Reproduit avec la permission de la section Archives and Special Collections (Coll. 137 07.04.004), bibliothèque Queen Elizabeth II, Memorial University of Newfoundland, St. John's (T.-N.-L.). Photographe : Robert Holloway.

Bien qu'elles soient différentes, les deux économies ne sont pas exclusives, et sont parfois même interdépendantes; dans les villages isolés ou les endroits où les emplois étaient rares ou peu fiables, les maisonnées suppléaient parfois à leurs revenus commerciaux par des activités informelles. Ceux et celles qui se livraient à ces activités satisfaisaient directement aux besoins de leurs familles et de leurs collectivités, plutôt qu'à ceux du marché. Parfois, les rares surplus de ces activités informelles pouvaient être échangés, tout autant que les biens et services produits pour le marché par des activités officielles.

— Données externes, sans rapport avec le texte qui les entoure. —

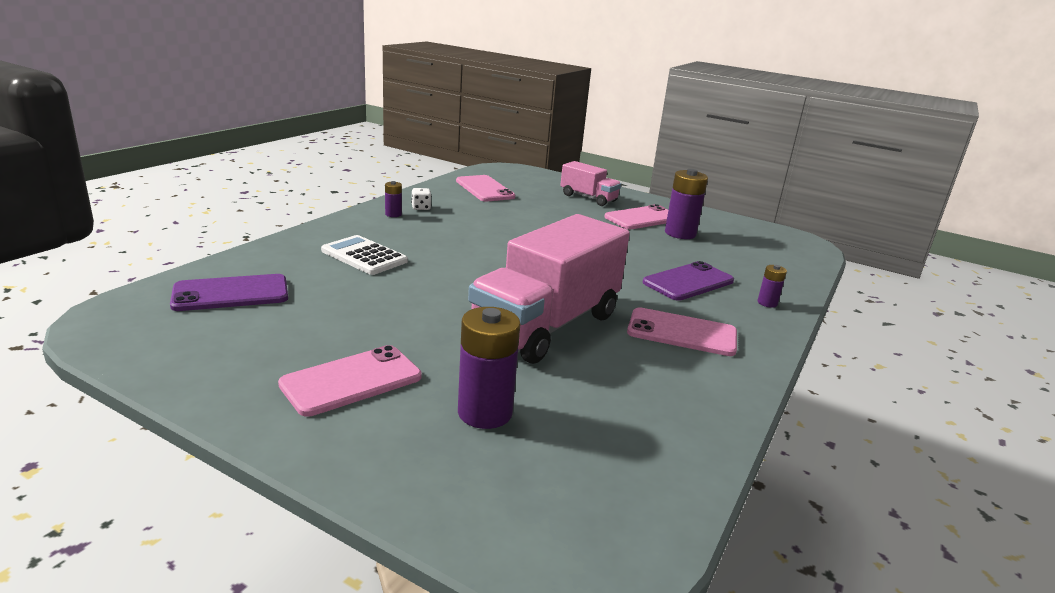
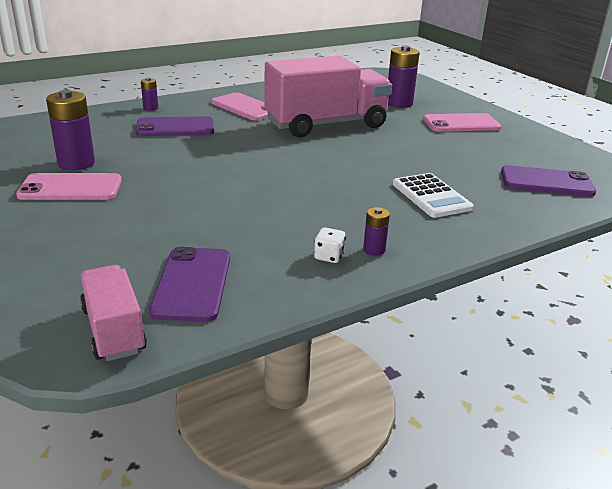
camera: 150 degrees left, 5 degrees up
(485, 189) = (192, 284): pink phone -> purple phone
(588, 198) = (67, 233): pink truck -> pink truck (114, 330)

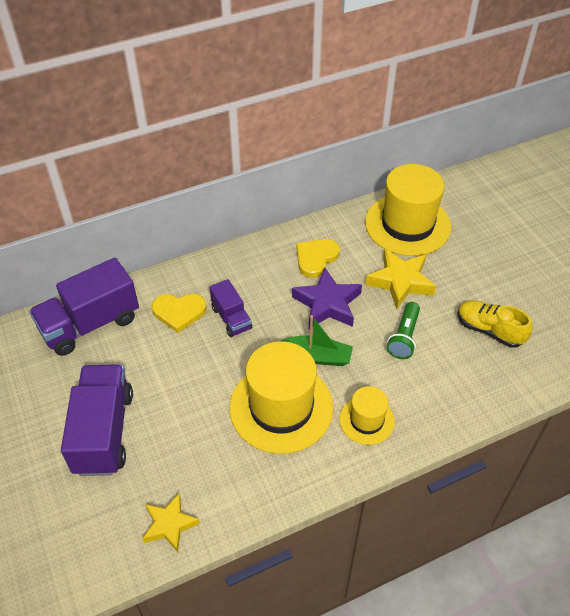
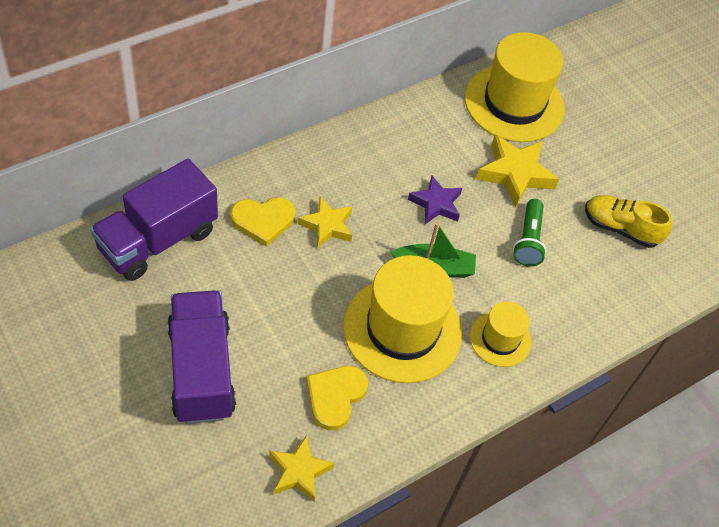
camera: 15 degrees left, 5 degrees up
(231, 318) = (327, 226): purple truck -> yellow star
(316, 258) = (414, 148): yellow heart -> yellow heart (335, 396)
(327, 304) = (436, 204): purple star -> purple star, size x0.67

Telle était la situation à Terre-Neuve et au Labrador au XIXe siècle, où nombre de foyers devaient associer leurs activités économiques informelles et officielles pour joindre les deux bouts tout au long de l'année. Si la majorité des familles étaient engagées dans la pêche à la morue et la chasse au phoque commerciales, ces industries n'étaient pas toujours profitables, dépendant même souvent de facteurs externes hors de tout contrôle de la population locale, notamment aux fluctuations du volume des prises et des cours du marché. Pour compenser le caractère imprévisible de leurs rentrées commerciales, les familles ont souvent été contraintes d'adopter des activités de subsistance saisonnières. On pêchait en été, on chassait en automne, on abattait des arbres en hiver et on cultivait un lopin au printemps et en été pour en récolter les produits à l'automne.

Peuples autochtones

Avant l'arrivée des Européens, les peuples autochtones de Terre-Neuve et du Labrador avaient adopté une économie de subsistance caractérisée par des migrations saisonnières en vue de récolter les ressources au gré de leur disponibilité. Les ressources animales, y compris le poisson, les mammifères marins, les caribous et le gibier à plumes, suivaient des migrations régulières et n'étaient accessibles qu'à certaines périodes de l'année, tandis que les plantes comestibles et les fruitages se cueillaient en saison seulement, et seulement à certains endroits. Pour s'adapter à la nature changeante de leur environnement, la majorité des groupes autochtones se déplaçaient de région en région sur leur territoire au gré des saisons.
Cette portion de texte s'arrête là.